I don't expect problems like that to go away anytime within the next 10 years. I can see the effects and probabilities mitigated but not removed. A software firewall hasn't always been the best approach either. Sometimes it would crash the system, in situations like with symantec, the firewall itself could be exploited, and so on. Imagine if everyone did a flood attack or actually had a back door into your devices for years/months before it was noticed and patched.

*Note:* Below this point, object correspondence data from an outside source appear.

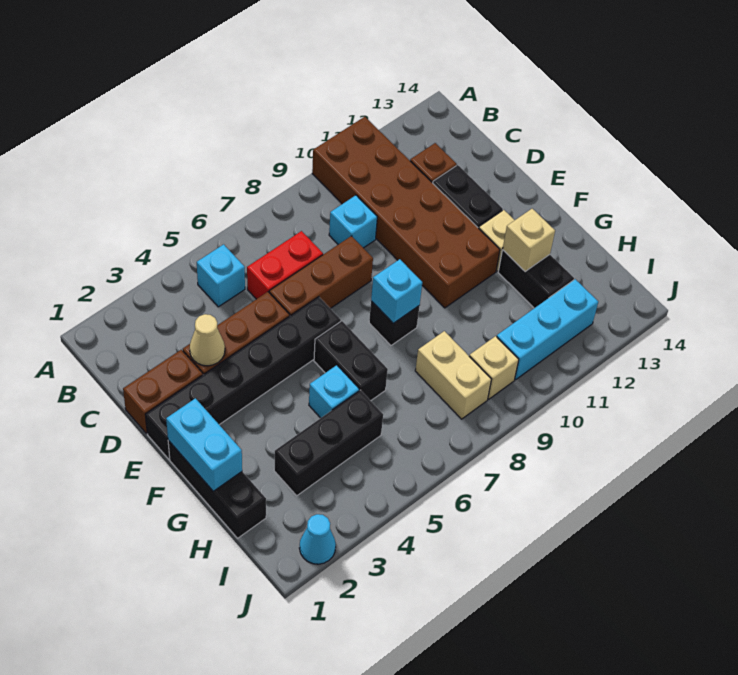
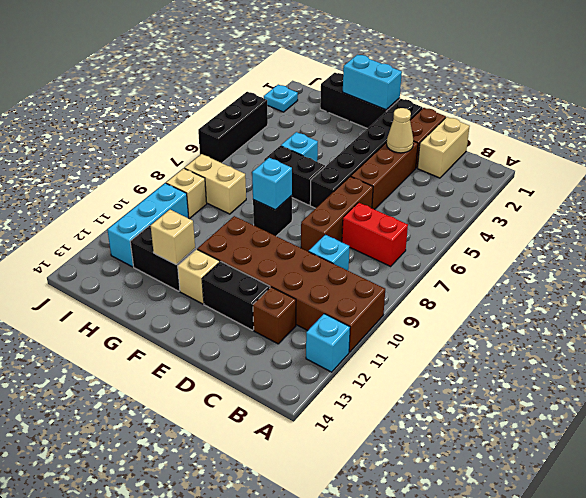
cyan brick B5 level 1 -> cyan brick A12 level 1
none -> tan brick C1:C2 level 1
red brick C6:C7 level 1 -> red brick B7:C7 level 1
black brick H3:H5 level 1 -> black brick J4:J6 level 1
cyan cone J2 level 1 -> cyan plate J2 level 1

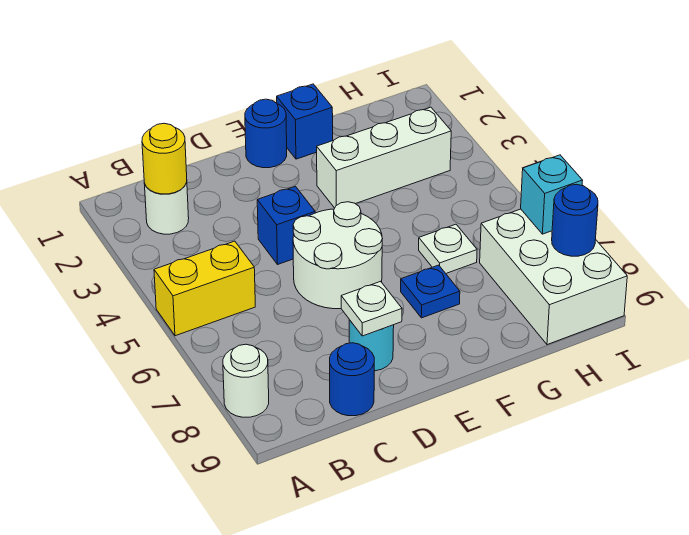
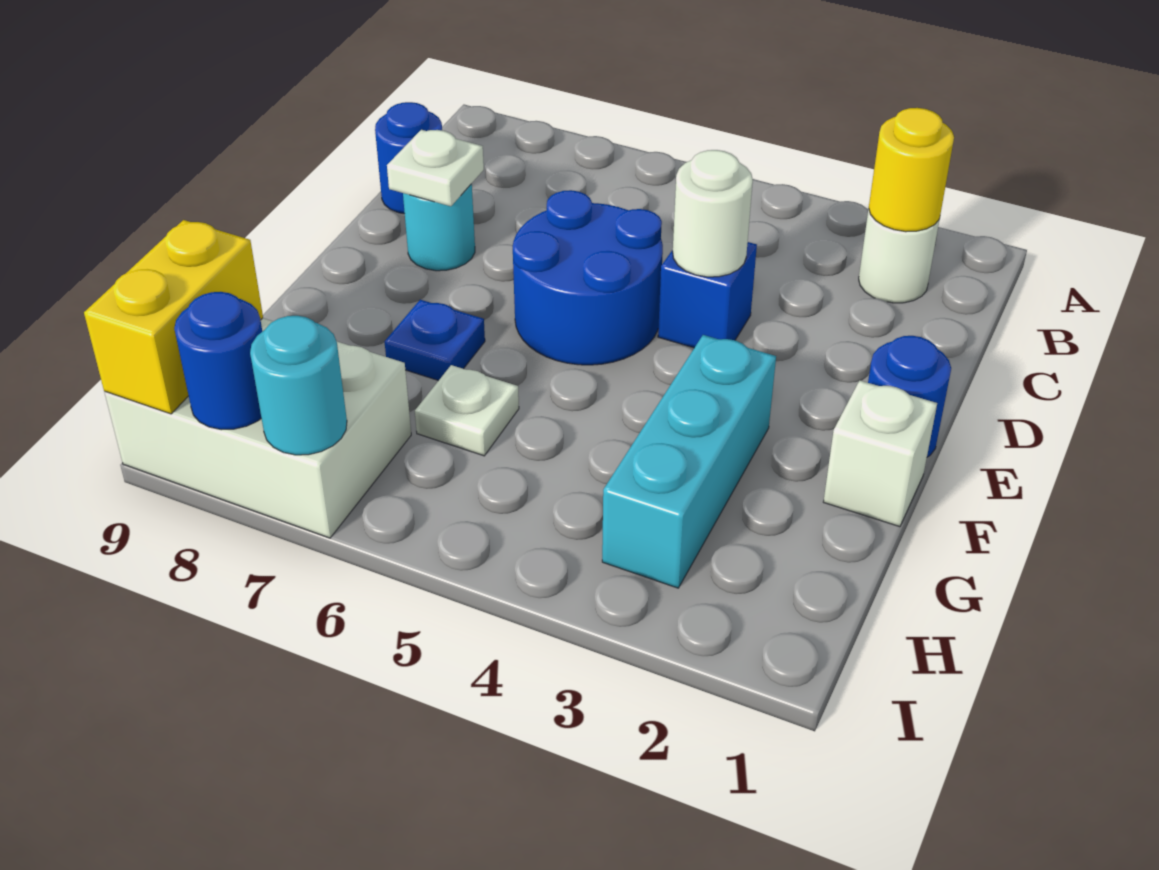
yellow brick A5:B5 level 1 -> yellow brick H9:I9 level 2
white round brick A8 level 1 -> white round brick D4 level 2
white round brick D5:E6 level 1 -> blue round brick D5:E6 level 1
blue brick F1 level 1 -> white brick F1 level 1
white brick F3:H3 level 1 -> cyan brick F3:H3 level 1
cyan brick I7 level 2 -> cyan round brick I7 level 2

Not only that, you will lose all the addressing space that makes IPv6 so attractive by doing it that way. As of 2000, there were more then 105 million households in the US alone. Now attempting to give every household a home address so they could route all their other equipment without using subneting or private ip addresses like the "FE80:" prefix would result in a vast majority of IP being none usable after the home block. This isn't even starting to consider the large companies or even small businesses which presumably would have a "home" address as well as larger blocks for the 5 hundred or more terminals inside a single building and all the network printers, copy/scanner machines, postal scales, X11 lighting fixtures and so on. The demand is huge but the waist in assigning minor blocks to every home or Internet connection system like that is worse. Then when you consider the unicast, multicast, loopback and other IP reservations within the IPv6 spec, multiply the number of people/house holds and businesses in other countries and you will soon see how this seemingly unlimited addressing will become as obsolete as IPv4 with all the waist involved. The spec for IPv6 has a private IP space built into it for a reason. And this spec uses a prefix instead of site level aggregation for a reason too. That reason is that it was never meant to connect everything publicly, it was only meant to fix problems with the IPv4 schema and make it last well into the future..
It does help to keep the bad guys guessing about your layout. Do you have 1 desktop, or a 100 servers? With NAT, they don't know. Makes a difference when deciding where to attack.